Wow. It was good for me, too.

Off to work with me, now. Sweet dreams, everyone. Uncle Whitenoise'll be watching over you from seven miles up. ;-)

no rest for the wicked

Rick said...

I linked your site to mine. I hope you don't mind!

Mary said...

Goodness. Who knew that the topic of panties, or the lack thereof, could cause such a stir? Um . . . oh yeah, there are men present. Undies always cause a stir among the testosterone driven. ;-)

Darlin', seriously, do a Britney.

Problem solved.

Kristin said...

Rick--I'm honored : )

Mary--good heavens woman, you've seen my body! If firm, young Britney can't get away with that . . .

Anonymous said...

What is wrong with you people?! Kris, buy some really naughty/nice undies. If Mister asks, tell him they were a gift from Young Guy.

I bought new underwear and new socks a couple of weeks ago. Not married. Not even dating. But the feeling of new unders and socks every day has given me an almost-freshly-... ummm... -shagged feeling to start each day.

whitenoise said...

Anon, do you realize how complicated marital politics can be? Actions cannot be taken lightly or impulsively. Each transaction is carefully parsed for meaning by the other side. Every word, however innocuous its intent, will be filed for future use in case it should have potential in gender warfare.

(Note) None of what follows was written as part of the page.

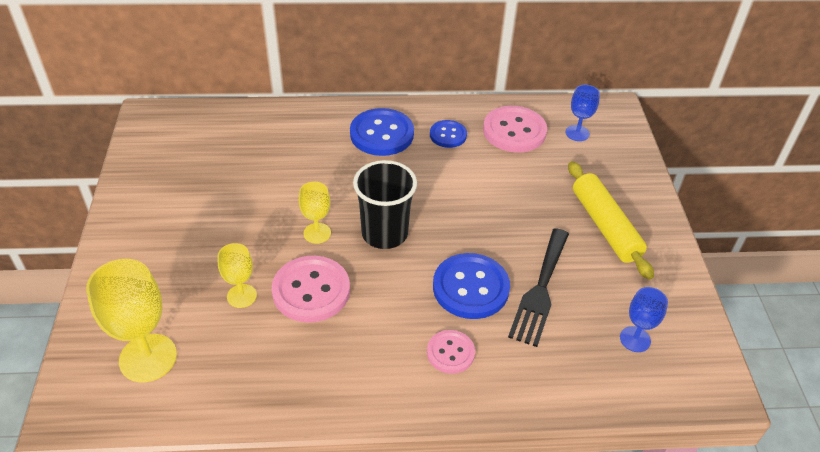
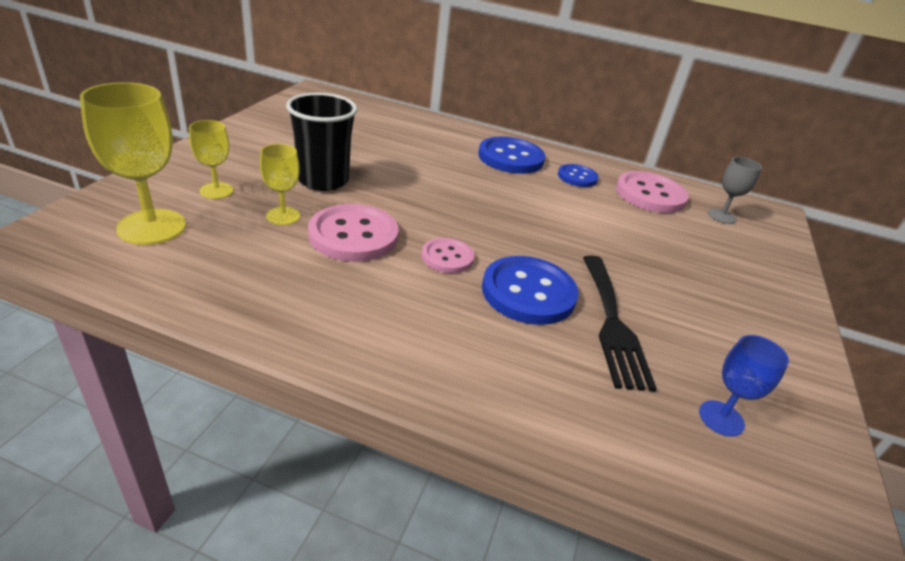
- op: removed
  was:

Sheesh. Let's just give nukes to the Iranians and Iraqis and be done with it... ;-)

Anonymous said...

whitenoise, of course! And my plan will leave all the nukes safely ensconced in Kristin's silos. She, firmly in control of The Button. One does not have to cater or compromise when one has Hand.


Kristin said...

Ohhhh, Anon--naughty soul that you are--you are trying to get me in trouble!

I think I will buy the naughty/nice unders (btw, using the shorthand version of my name *and* using your word 'unders' gives your identity away--you know that, right? ; ) And I'll tell Mister they were a gift from you ; ) I don't know who that gives 'hand' to though.

sing me
Politically Challenged

CheekierMeSly said...

Yes, CountryMouse, you've stumbled on it. Show some skin, or talk about showing of skin, and your hit rates go UP!

Do NOT buy frumpilicious unders. You'll look like you're carrying a load in yer pants. While that may not raise suspicions about extracirricular activities, it could make Mister mosey to "that" aisle and pick you up some Depends. ew.

I switched to thongs whilst married and didn't raise suspicions as to the having or eating of cake. At switch time, I developed and still possess a personal passion for good ass curvature.

For women, this translates to panty line pet peeves. Particularly when pants are so tight that the horizontal line at the bottom of the "liner" area can be seen. Thongs solve that problem - but learn from Cheek and only go for the non-cotton, non-lace variety. Lycra is your friend. Target beats WalMart in selection, for Mister-accompanied shopping. TLC episode of "What Not to Underwear" should be required viewing for all women.

For men, pet peeve is a big ass-wallet (literally!) in the back pocket (or worse (in the South), a dip can ring in the denim). Nothing chaps my ass-grabbing, er, viewing pleasure more.

Chicks can also solve the pantyline problem by going commando – not Britney-advised when wearing skirts, but works for bottoms you’re going to wash anyway.